软蒸馏是指以真实值$y$为基准通过交叉熵损失进行学习；同时以KL散度衡量教师网络和学生网络预测结果的差异。

\[\mathcal{L}_{\text {global }}=(1-\lambda) \mathcal{L}_{\mathrm{CE}}\left(\psi\left(Z_{\mathrm{s}}\right), y\right)+\lambda \tau^2 \mathrm{KL}\left(\psi\left(Z_{\mathrm{s}} / \tau\right), \psi\left(Z_{\mathrm{t}} / \tau\right)\right)\]

作者验证了class Token和distillation Token的余弦相似度，在所有层中，二者的平均余弦相似度约为$0.06$。但是从输入到最终的输出层，二者的余弦相似度不断提高，最终达到$0.93$。作为对照，两个class token的余弦相似度达到$0.999$。这说明distillation Token确实发挥了和class token不同的作用。

DeiT在训练过程中使用了大量数据增强方法，并且使用高分辨率图像进行精调。此外在分类时使用了class Token和distillation Token的逻辑分数层面的融合，将二者的分数相加后送入softmax再求概率。

作者对优化器和数据增强进行了全面的消融实验：

此外DeiT提供了一组优秀的超参数，它可以在不改变ViT模型结构的前提下实现涨点。

DeiT的完整实现可参考vit-pytorch，其主体结构与ViT相同，主要区别是在输入序列后增加了一个distillation Token：

class DeiT(nn.Module):
    def __init__(self, *, image_size, patch_size, num_classes, dim, depth, heads, mlp_dim, pool = 'cls', channels = 3, dim_head = 64, dropout = 0., emb_dropout = 0.):
        super().__init__()
        image_height, image_width = (image_size, image_size)
        patch_height, patch_width = (patch_size, patch_size)

        assert image_height % patch_height == 0 and image_width % patch_width == 0, 'Image dimensions must be divisible by the patch size.'

        num_patches = (image_height // patch_height) * (image_width // patch_width)
        patch_dim = channels * patch_height * patch_width
        assert pool in {'cls', 'mean'}, 'pool type must be either cls (cls token) or mean (mean pooling)'

        self.to_patch_embedding = nn.Sequential(
            Rearrange('b c (h p1) (w p2) -> b (h w) (p1 p2 c)', p1 = patch_height, p2 = patch_width),
            nn.LayerNorm(patch_dim),
            nn.Linear(patch_dim, dim),
            nn.LayerNorm(dim),
        )

        self.pos_embedding = nn.Parameter(torch.randn(1, num_patches + 1, dim))
        self.cls_token = nn.Parameter(torch.randn(1, 1, dim))
        self.distillation_token = nn.Parameter(torch.randn(1, 1, dim))
        self.dropout = nn.Dropout(emb_dropout)
        self.transformer = Transformer(dim, depth, heads, dim_head, mlp_dim, dropout)

        self.pool = pool
        self.to_latent = nn.Identity()

        self.mlp_head = nn.Sequential(
            nn.LayerNorm(dim),
            nn.Linear(dim, num_classes)
        )

        self.distill_mlp = nn.Sequential(
            nn.LayerNorm(dim),
            nn.Linear(dim, num_classes)
        )

    def forward(self, img):
        x = self.to_patch_embedding(img)
        b, n, _ = x.shape

        cls_tokens = repeat(self.cls_token, '1 1 d -> b 1 d', b = b)
        x = torch.cat((cls_tokens, x), dim=1)
        x += self.pos_embedding[:, :(n + 1)]

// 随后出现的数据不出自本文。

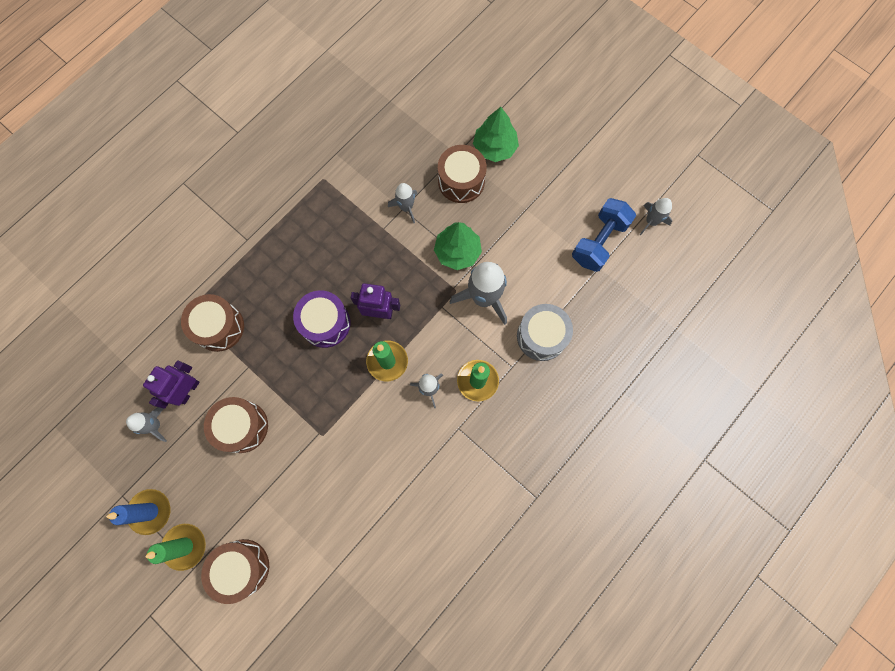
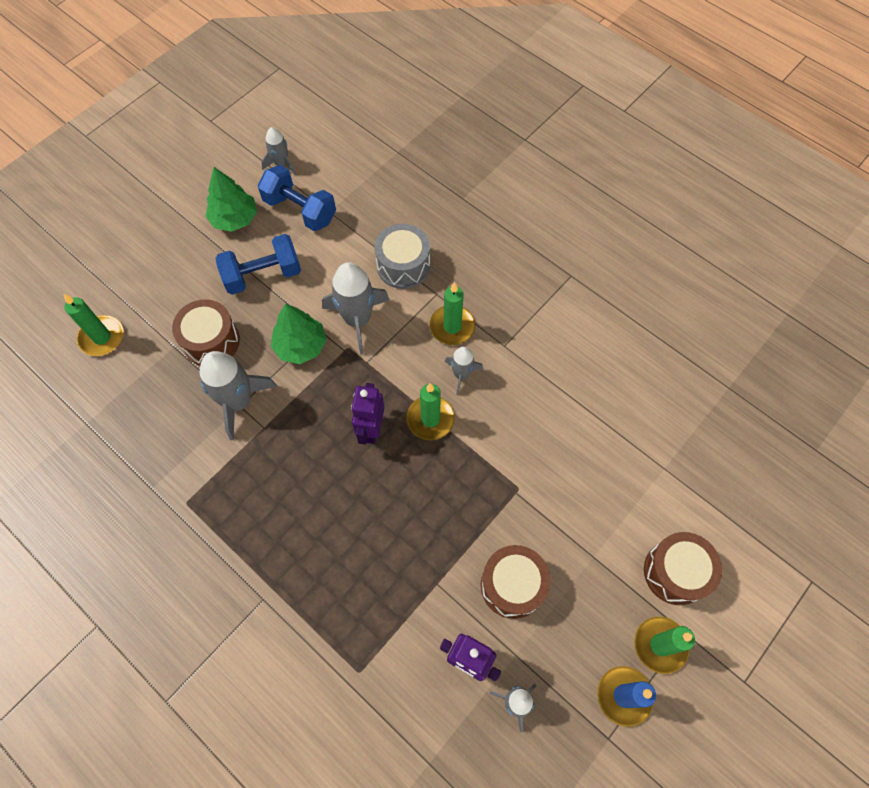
camera: 90 degrees left, 10 degrees down
(219, 327) = (384, 626): brown drum -> none
(325, 323) = (382, 491): purple drum -> none
(406, 207) = (238, 401): grey rocket -> grey rocket, size x1.78
(464, 100) = (102, 337): none -> green candle
(495, 147) = (172, 306): green tree -> green tree (234, 218)
(527, 215) = (263, 275): none -> blue dumbbell

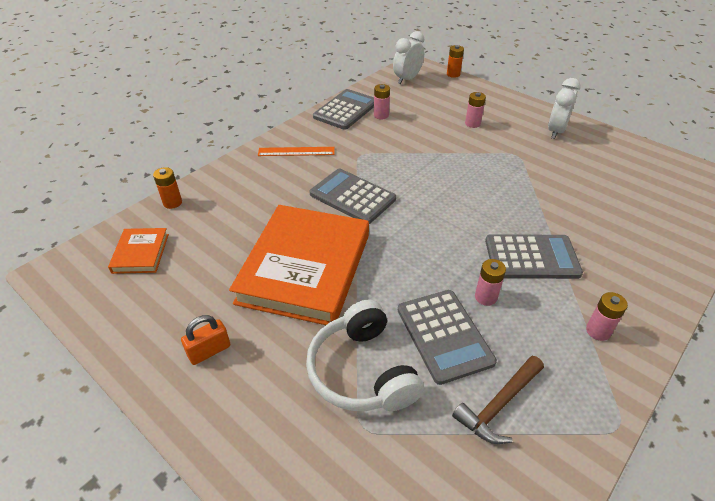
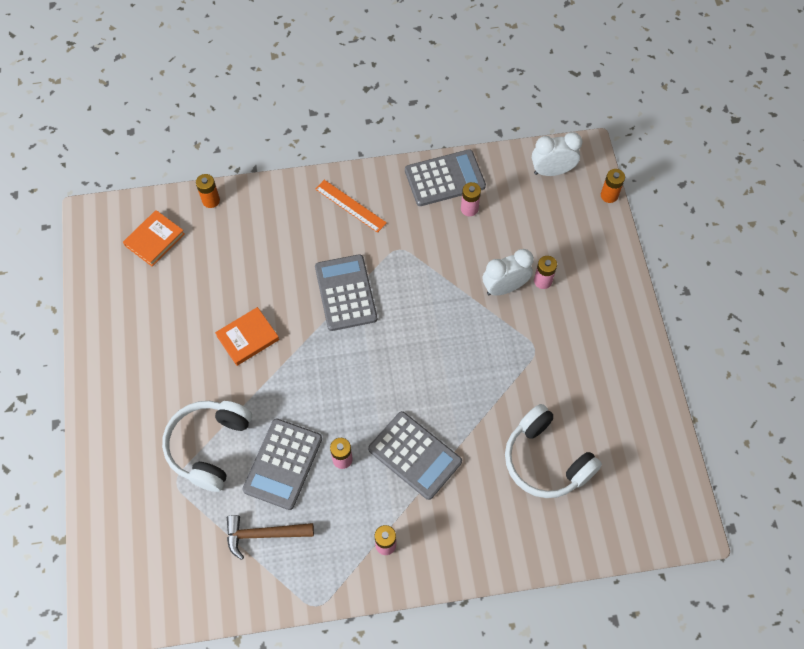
camera: 40 degrees right, 20 degrees up
(209, 351) = (136, 359): orange padlock -> none
(305, 268) = (247, 338): orange book -> orange book, size x0.44
(555, 131) = (610, 348): white clock -> white clock (504, 287)
(610, 204) = (545, 460): none -> white headphones

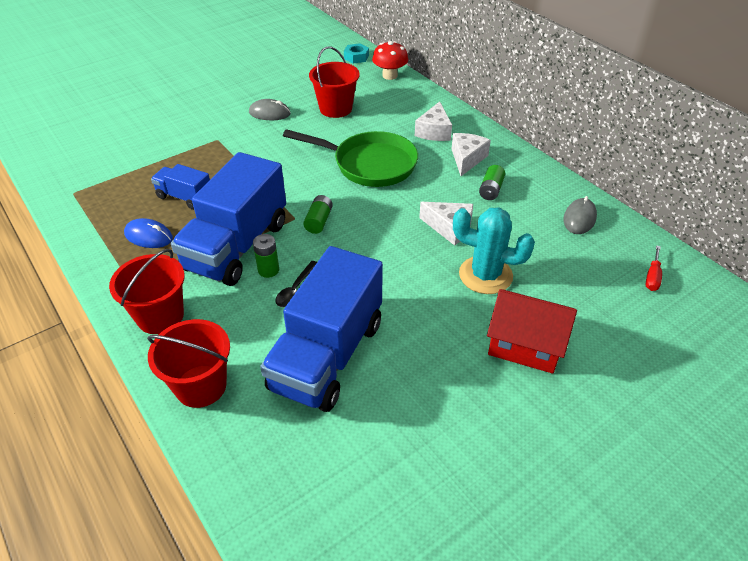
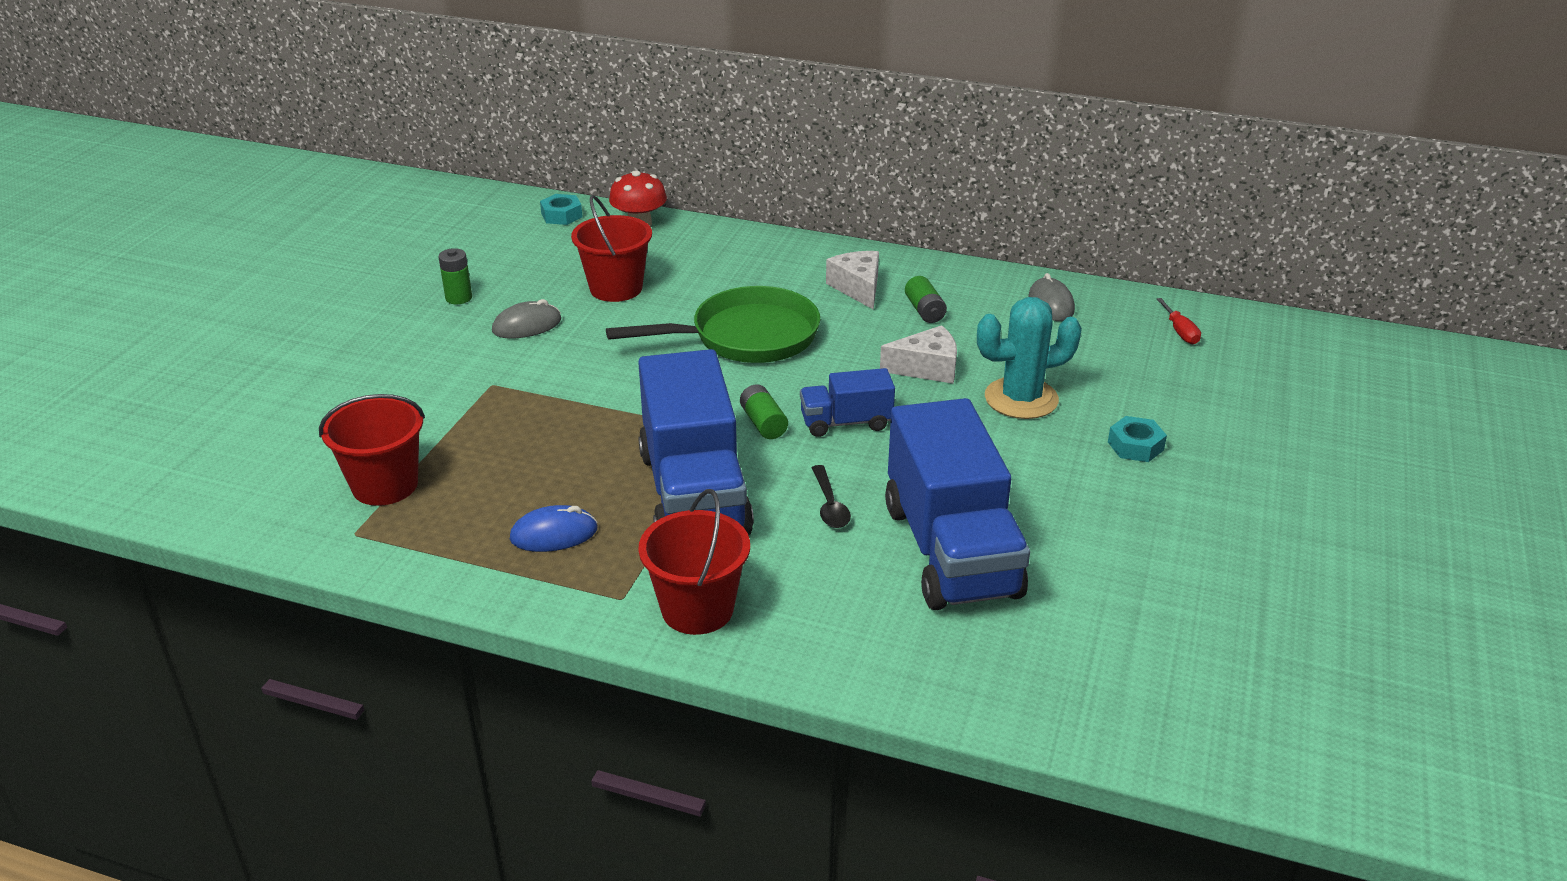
camera: 35 degrees left, 10 degrees down
(185, 197) = (542, 470): blue truck -> blue truck (846, 422)
(201, 386) = (847, 650): red bucket -> red bucket (385, 485)
(268, 270) = (770, 500): green battery -> green battery (458, 298)
(434, 131) = (780, 271): white cheese -> none
(525, 345) = (1135, 446): red house -> turquoise nut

        distill_tokens = repeat(distill_token, '1 1 d -> b 1 d', b = b)
        x = torch.cat((x, distill_tokens), dim = 1)

        x = self.dropout(x)
        x = self.transformer(x)

        x, distill_tokens = x[:, :-1], x[:, -1]
        x = x.mean(dim = 1) if self.pool == 'mean' else x[:, 0]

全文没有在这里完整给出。